I’m extremely, extremely, extremely attached to live sound, to original voices. I don’t do dubbing. But it’s never completely realistic. Once you get into thinking about how the sound will function in a film, you realize how abstract filmmaking is. We think that we are filming reality or reproducing our experience of perception for the cinema, but we absolutely don’t. It’s an interpretation of reality. I think that’s where sound gets into the equation. That’s when you realize how abstract and how much of an interpretation of the world it is.

I don’t personally believe in ghosts, at least in the materialistic sense that there are these spirits we can or cannot perceive as real. But I do like the idea of ghosts as an abstract concept — that we live amongst the memories of departed loved ones or those over centuries and centuries of history.
I’m more or less, I suppose, like you: I don’t believe in ghosts in the literal sense. Maybe I believe in ghosts if we agree that “ghosts” is a code word for something else — the fact that we have to deal with invisible presences within us and outside of us. We constantly have some sort of conversation with something that’s not exactly there.
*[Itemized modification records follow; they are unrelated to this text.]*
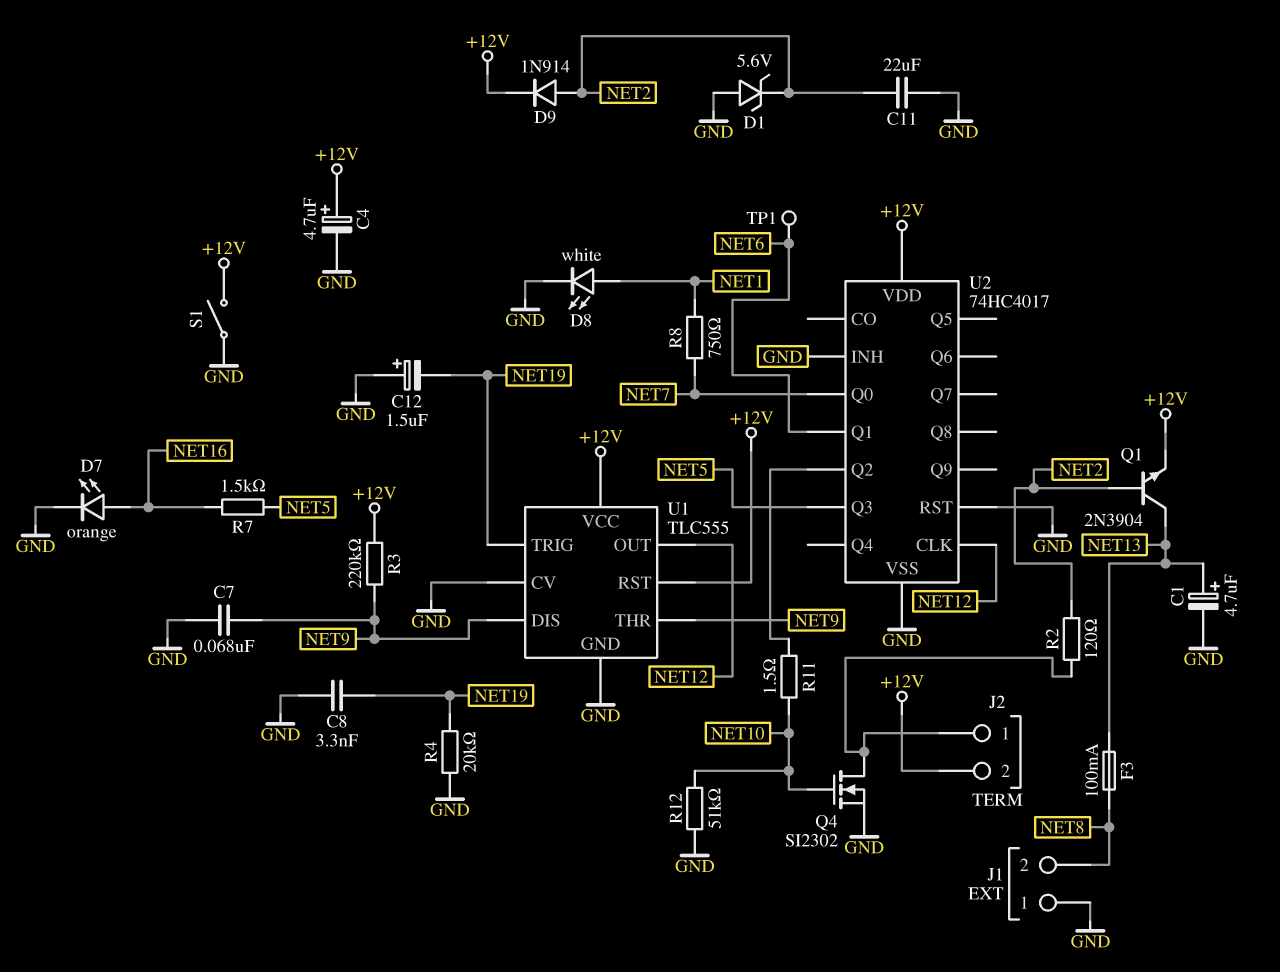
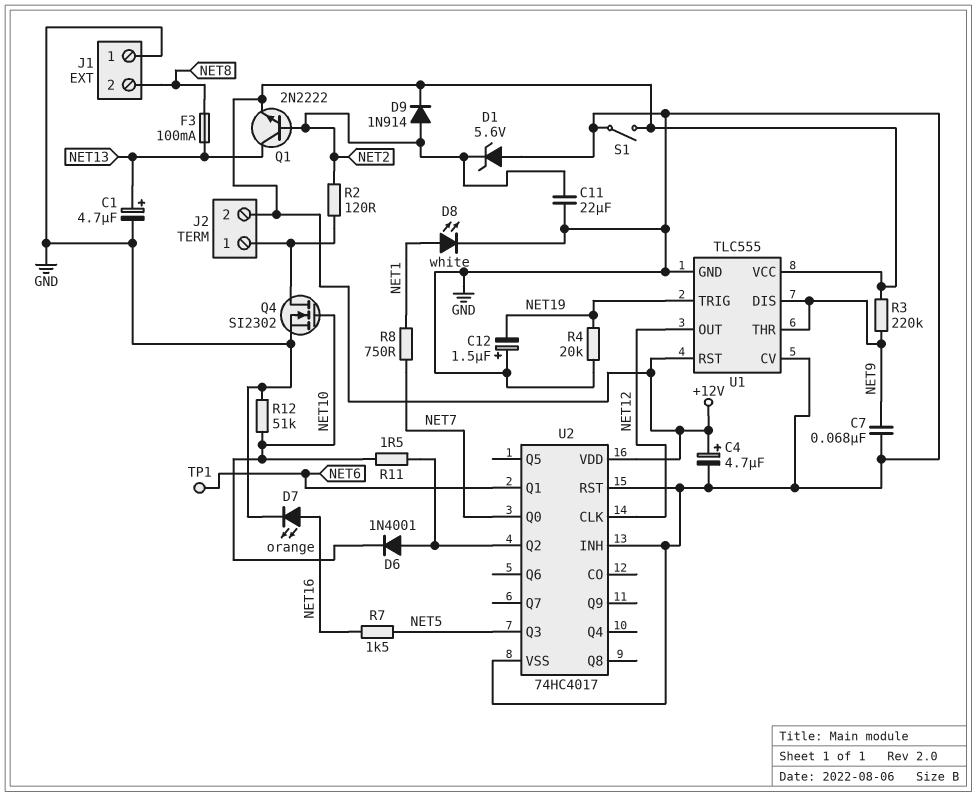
C8: 3.3nF (GND, NET19) -> none
D6: none -> diode 1N4001 (A U2/Q2, K NET10)
Q1: NPN 2N3904 (B NET2, C NET13, E +12V) -> NPN 2N2222 (B NET2, C NET13, E +12V)

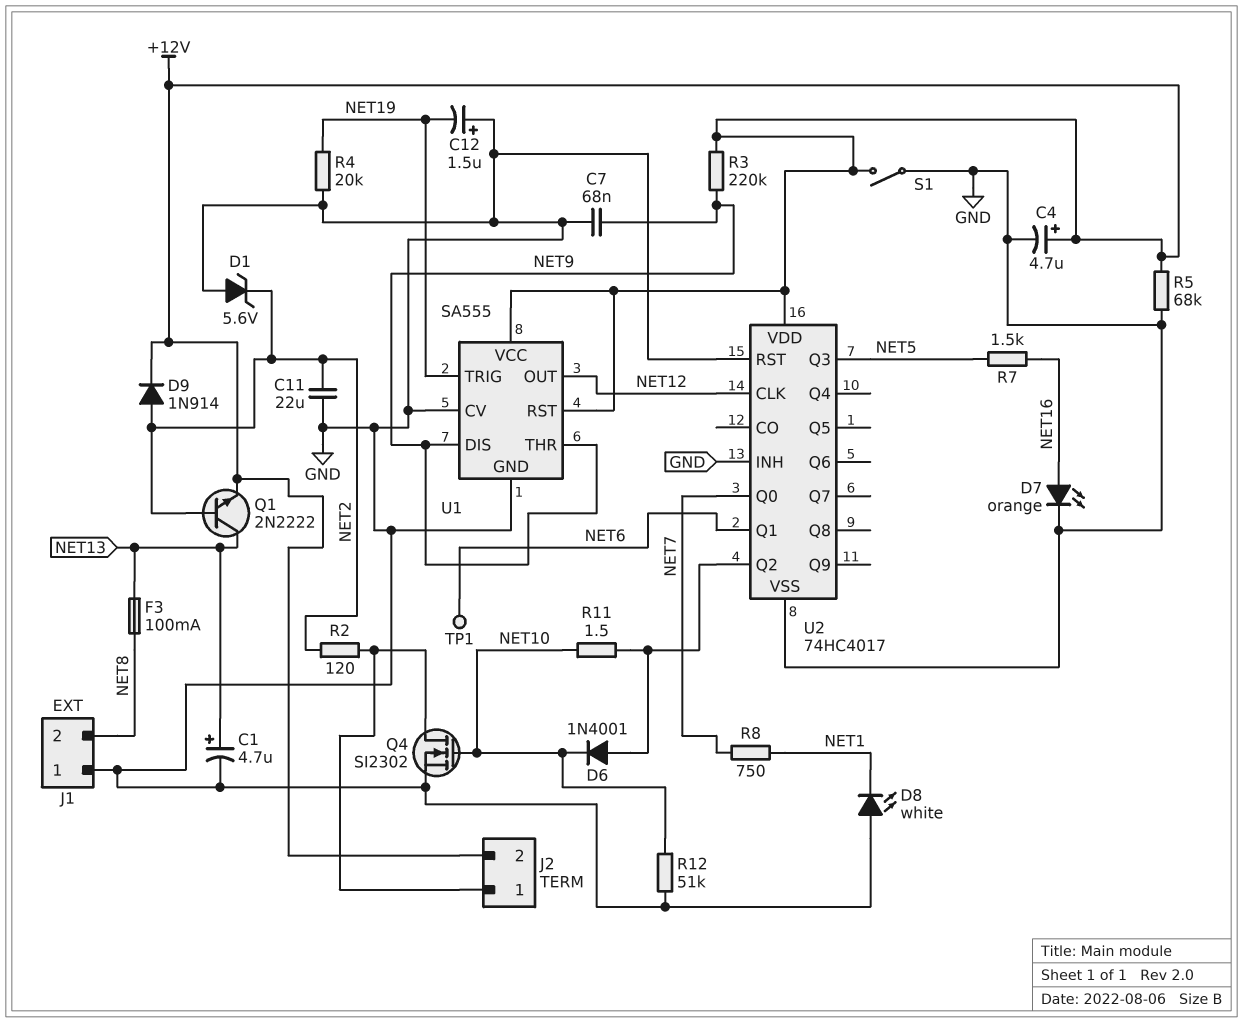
D8: LED white (A NET1, K GND) -> LED white (A GND, K NET1)
R5: none -> 68k (+12V, GND)
U1: TLC555 -> SA555

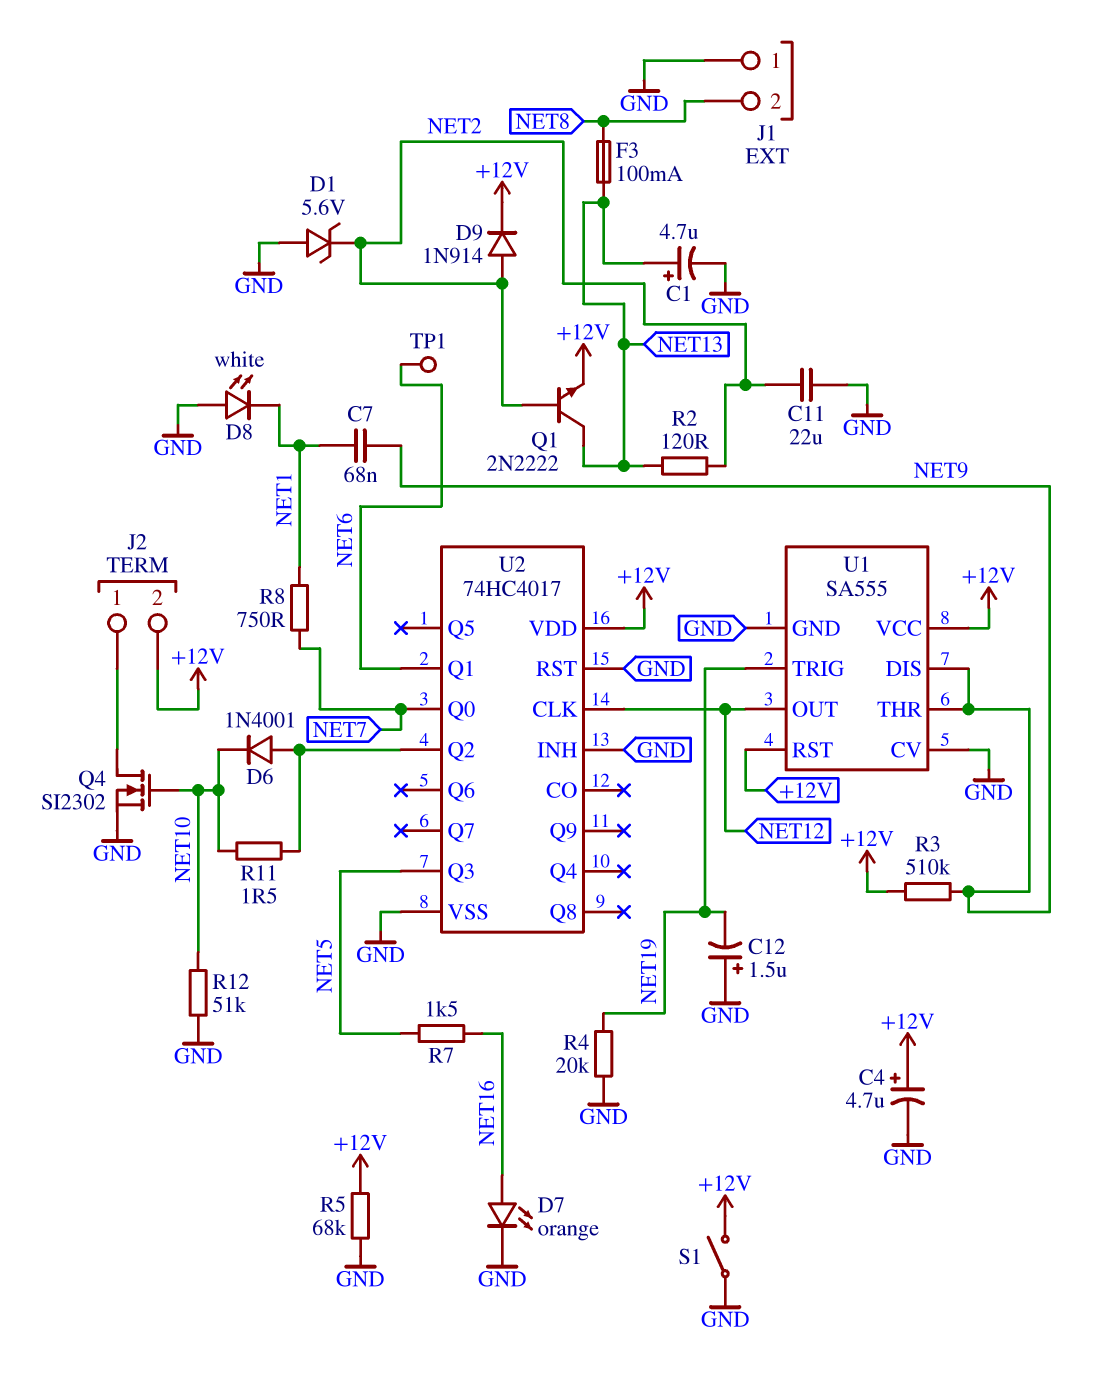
C7: 68nF (GND, NET9) -> 68nF (NET1, NET9)
R2: 120 (J2/1, NET2) -> 120 (NET2, NET13)
R3: 220k (+12V, NET9) -> 510k (+12V, NET9)

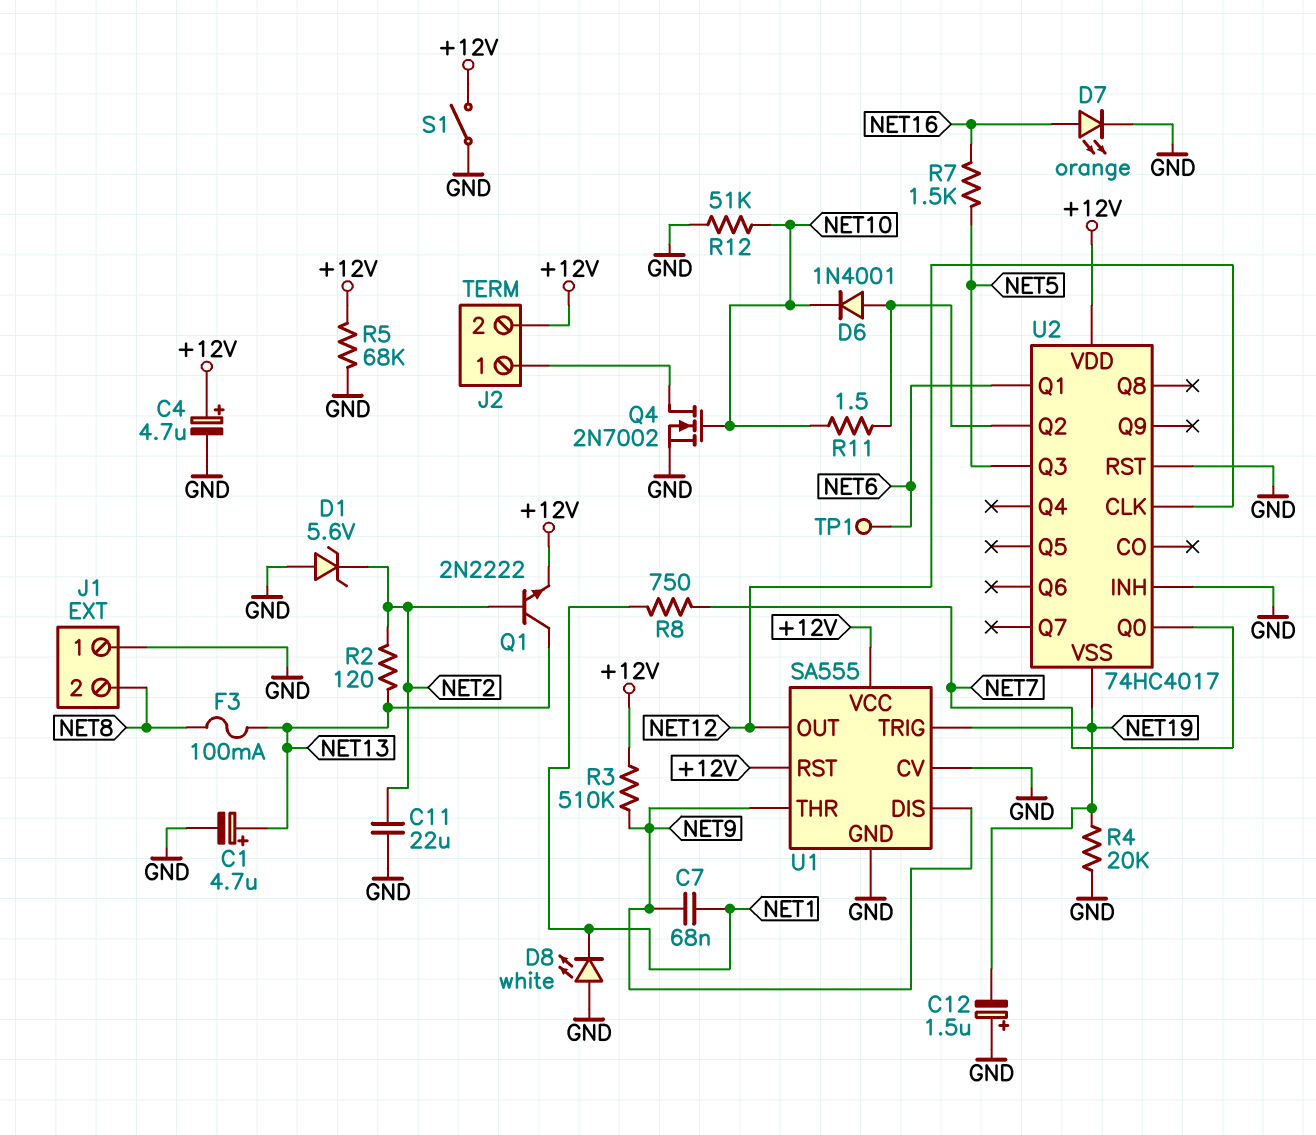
D9: diode 1N914 (A NET2, K +12V) -> none
Q4: NMOS SI2302 (G NET10, D J2/1, S GND) -> NMOS 2N7002 (G NET10, D J2/1, S GND)
U2 pin VSS: GND -> NET19

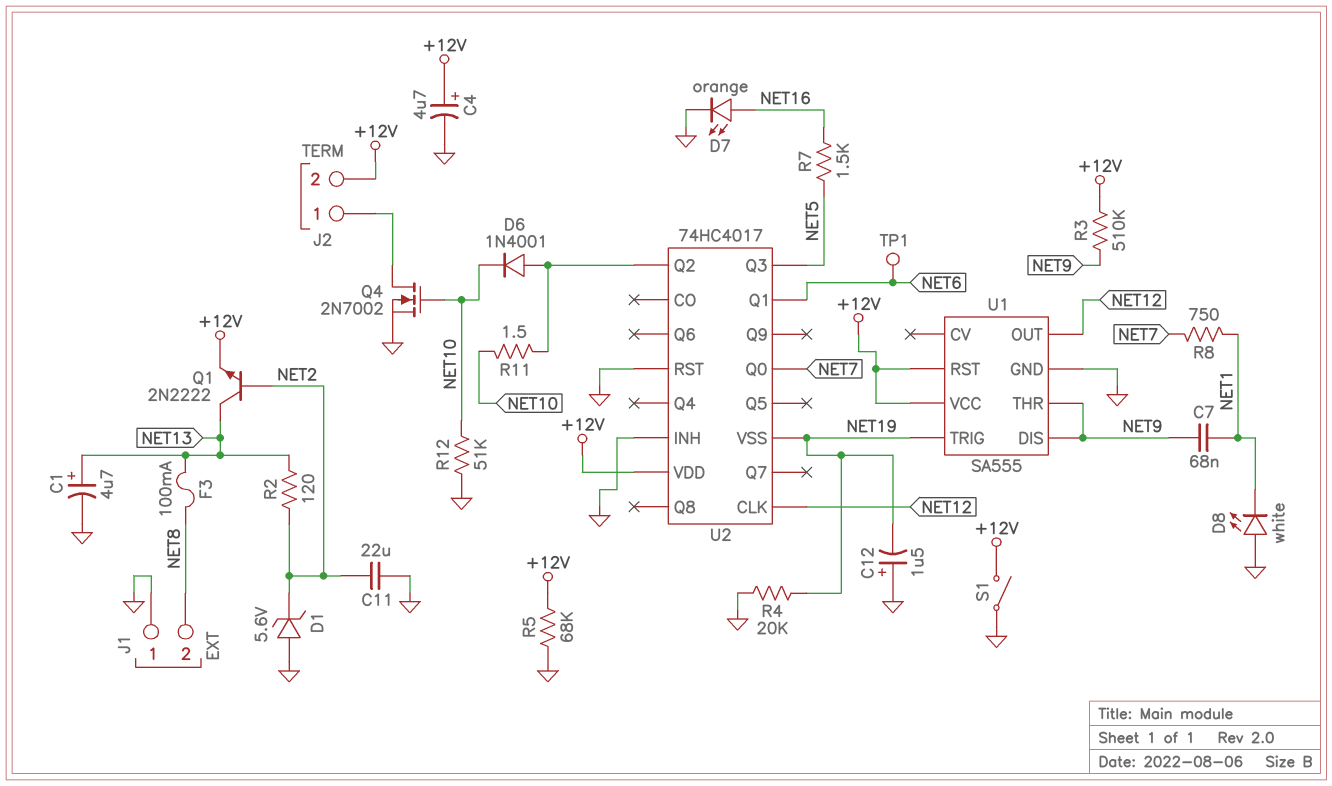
U1 pin CV: GND -> none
I’ve always been convinced that on film you capture something more than whatever you think you’re filming. Film has a strange ability to capture some invisible dimension of the world. And there has always been some kind of ghost undercurrent in my films. I’ve been toying with the subject over my movies. I wanted to see [with “Personal Shopper”] if I could go one step further. It was really important to establish really early in the film that this is a movie that is happening in a world where there are actually doors between reality and the invisible. All of a sudden there’s this weird light that [Kristen’s character] does not see. That establishes that ultimately this film won’t be about if there are ghosts or not, but about whether she can connect with them. That to me was a much more interesting question.